How much of a nightmare can it be, getting it on a plane and dealing with baggage fees?

We mostly fly with One World, which when you fly a lot you get plenty of baggage. I once had to leave my case in Germany because a company wanted to charge me 2000 Euro’s to get it home. I had already maxed my credit card out, luckily a friend wasn’t too far away and kept it safe for me till I got back. So yeah, it can be a bit of a nightmare.

Does it ever get lost in transit? What is the longest you’ve gone without after a flight?

Aaron: Oh man this is the worst! When you get to the other end and none of your stuff comes out. I had to build Troy’s bike with a multi tool at Lourdes last year, luckily I got my box that evening. Practice would have sucked without it. 

It is insured?

Yes but not for enough. A lot of the random things you collect over the years can’t be replaced! 

In addition to the tools you carry, how many spares do you lug around to each race?

Having a base in Europe, I don’t usually have to fly with spares. I’ll carry a rear shock in my gear bag and possibly a fork depending on where we are going. So luckily not heaps. 

What five individual tools do you use most during race weekend?

5mm hex, 4mm hex, T25, spoke key and a pen.

Which tools do you go through (break) the quickest?

Hole punches for sure! Those suckers always seem to break at the most inappropriate time. The rest of my tools are quality so they tend not to break, I guess that’s one thing I’m not afraid of, to spend money on quality tools. 

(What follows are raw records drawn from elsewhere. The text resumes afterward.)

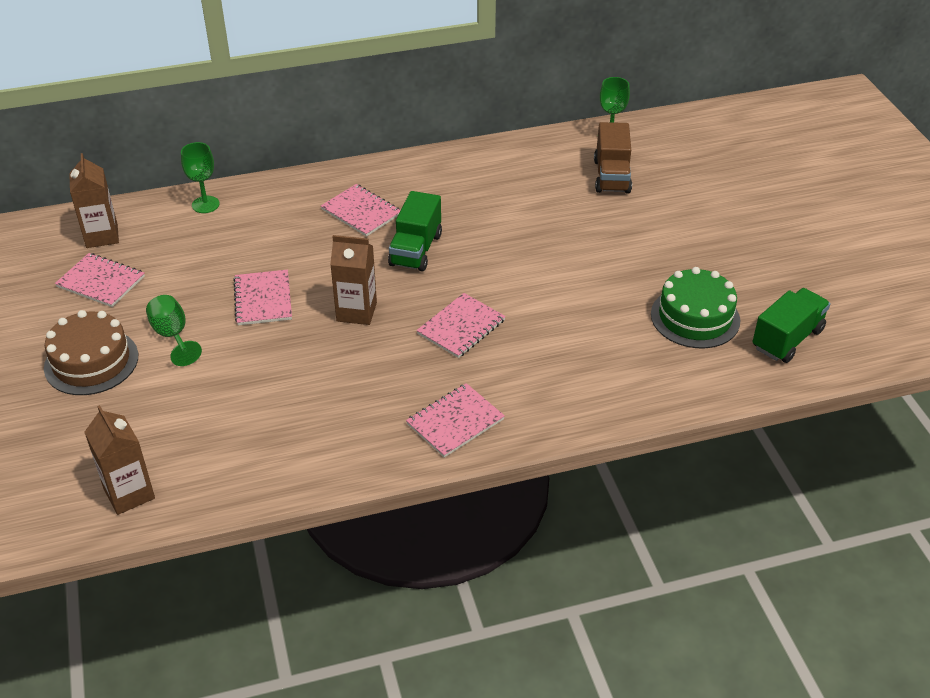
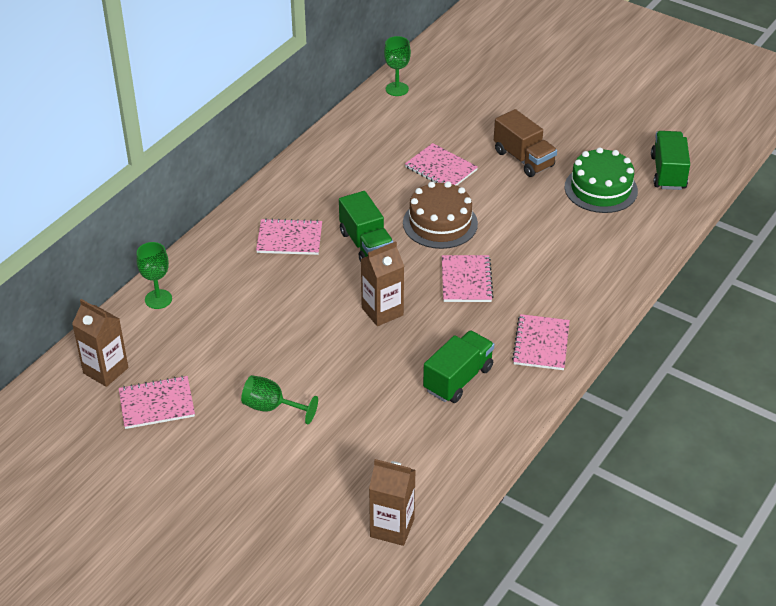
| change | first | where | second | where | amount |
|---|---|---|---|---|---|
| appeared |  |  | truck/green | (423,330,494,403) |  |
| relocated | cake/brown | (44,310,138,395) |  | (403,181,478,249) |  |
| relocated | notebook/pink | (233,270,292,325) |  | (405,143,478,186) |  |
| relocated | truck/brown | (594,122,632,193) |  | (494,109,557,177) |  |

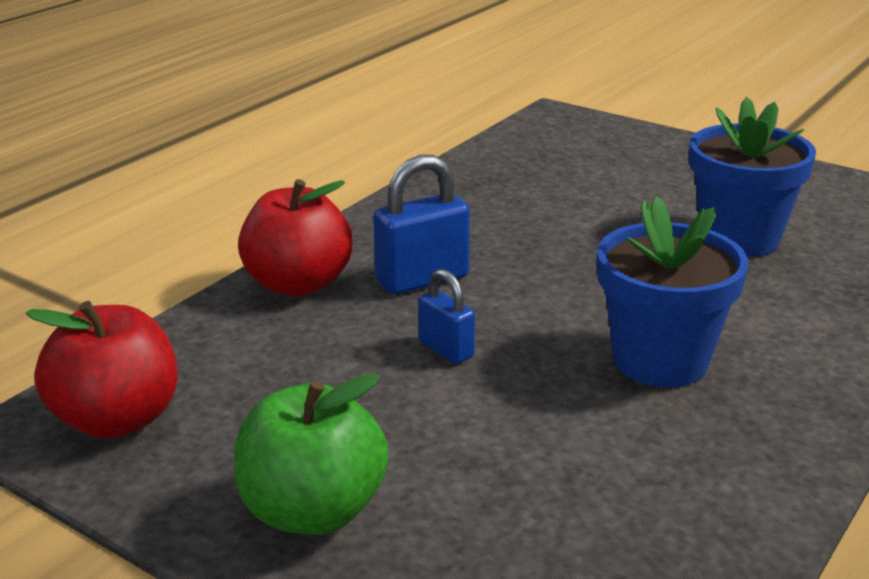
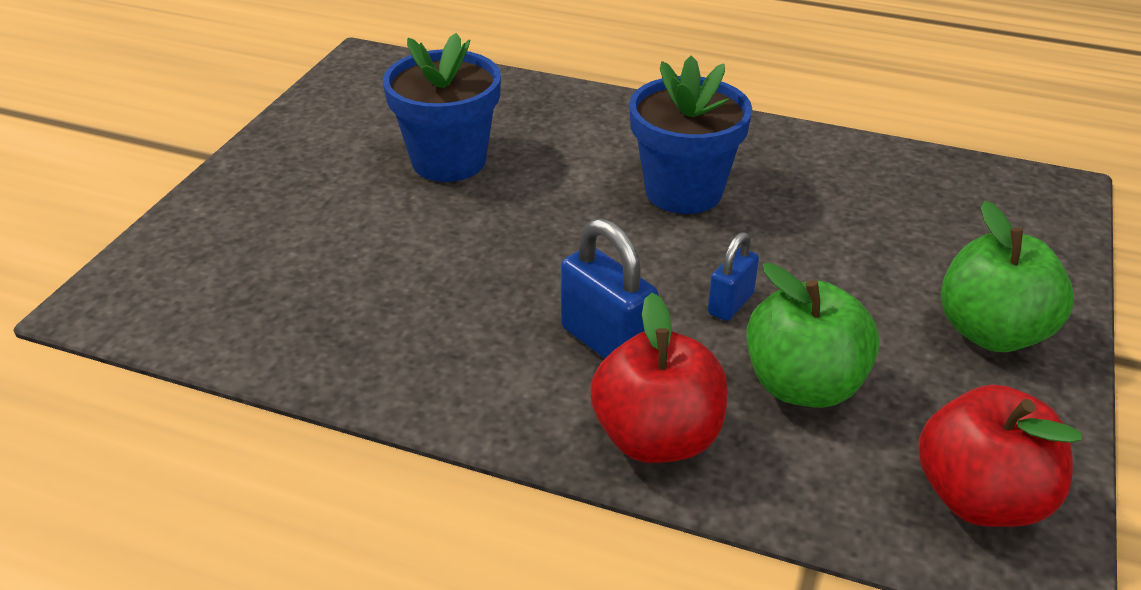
| change | first | where | second | where | amount |
|---|---|---|---|---|---|
| appeared |  |  | apple/green | (746,263,880,408) |  |

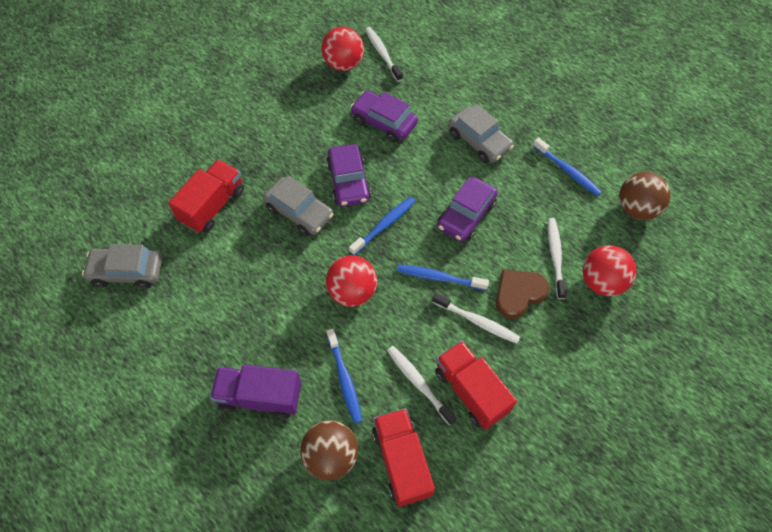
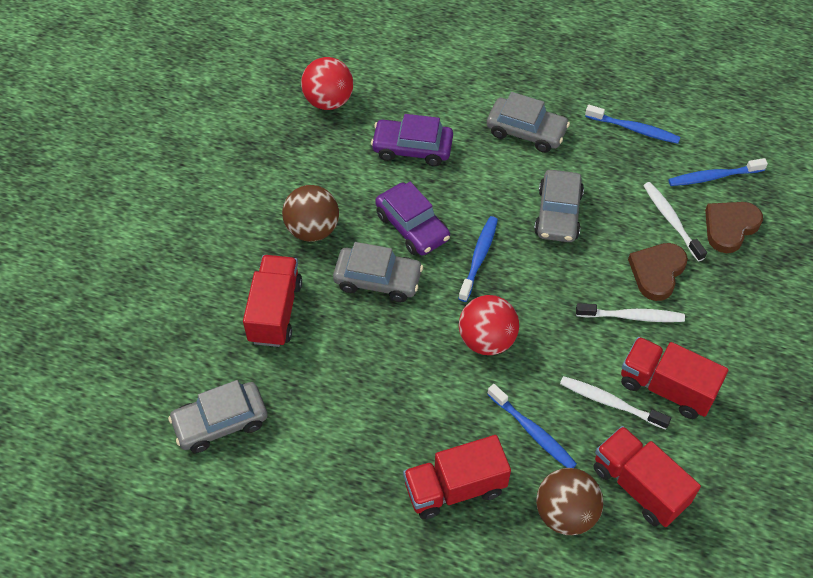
| change | first | where | second | where | amount |
|---|---|---|---|---|---|
| missing | toothbrush/white | (365,27,403,82) |  |  |  |
| relocated | toothbrush/blue | (397,265,489,290) |  | (668,158,768,186) |  |
| relocated | ball/brown | (619,172,671,220) |  | (282,185,339,242) |  |
| exchanged | ball/red | (583,245,636,296) | heart/brown | (705,202,763,253) |  |
| colour | truck/purple | (210,365,301,419) | truck/red | (403,435,511,520) |  |
| colour | car/purple | (437,177,498,242) | car/grey | (534,170,584,242) |  |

Are all of your tools stock or do you custom tweak some of them a little? 

I custom tweak some stuff to make it more user friendly or lighter. I’ve been known to drill a thing or two in my time, unfortunately they generally break. I usually don’t learn my lesson and drill something else out, maybe I’ll learn one day… maybe! 

As a mechanic, are there some perks to the job? Do you get free shit (bike parts) for yourself or does everything go exclusively to your riders? 

Ha ha, I do get some sweet perks for sure! The people that I work with on a regular basis are all awesome, and will help out as much as they can if I need.